Corona is not funny, it’s really not. But it does bring about some weird eventualities. For example, If you are like me, you’re ordering pasta just when you shouldn’t be. Before Passover. When we usually try to eat everything in the cupboards down, my 30- year old son who is upstairs in isolation because he rushed home from NYC before the planes stopped flying, tells me we have to stock up. So yes I will order more food. Eight packages of pasta. More toilet paper, more rice. My husband says I’m hysterical, but if not now, when?
It is a scary time. But I have to admit, there are some positives to this epidemic. For example, I enjoy reading about people and their schedules, their shopping and café habits. Why is it that every person with COVID-19 seems to spend most of his time going from café to cafe? Doesn’t anybody work? Well not now, obviously. I mean in pre-Corona times. Doesn’t the Red Pirate sound X-rated? These itineraries remind me of how after we die, according to some sources, we are called upon to give an accounting of our lives. Hopefully, God won’t publish mine.
Furthermore, this disease has helped my marriage. My husband has always been against cruises. Why? You can’t get off, he says. I have to agree. Paradise has a different meaning now.
I’m not crazy about Bibi teaching us how to blow our noses, but okay. At least he acts like a concerned Papa.
We’re all in a percentage game. But I learned long ago not to trust statistics. Chances of me moving to Israel, for example were probably 1 in a million.
And how did I get to be not young? I won’t call myself old, but how are my husband and I in the higher risk category? When did that happen?

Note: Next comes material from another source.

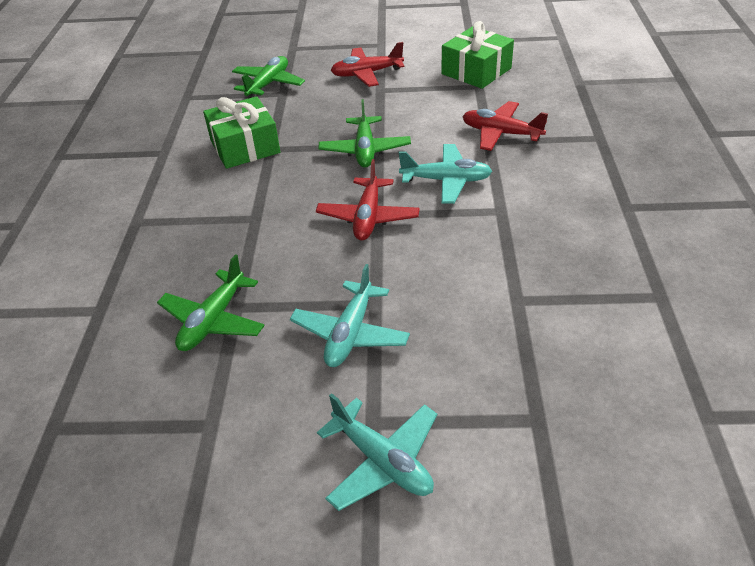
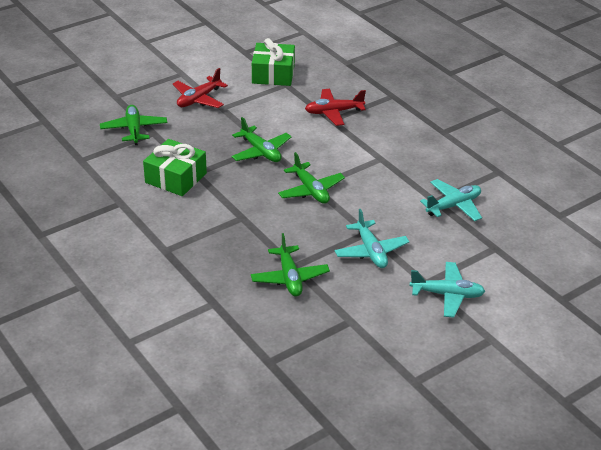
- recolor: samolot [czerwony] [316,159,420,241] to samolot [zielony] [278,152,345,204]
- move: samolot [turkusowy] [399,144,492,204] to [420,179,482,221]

The world is amiss. As the “New York Daily News” calls it — upside down, a headline on the week of Purim. Well, the coronavirus has been a boon to Jewish creativity with its Gemara parodies. Who doesn’t love a good parody, especially with a few rabbis involved, as well as Osher Ad?
So maybe the world as we know it is ending. For a bit. And in such a plebian, banal way.
Corona means crown. Sort of like the Messiah. Could we be looking at the end of days with this virus?
I think I need a beer, maybe two, obviously Corona, and then I’ll bring my son some dinner. I leave it at the doorway to his room. No bread, no carbs. He just acquired a jump rope. There are many ways to enjoy being trapped at home. Think of all that extra time.
And please G-d, we should all be healthy.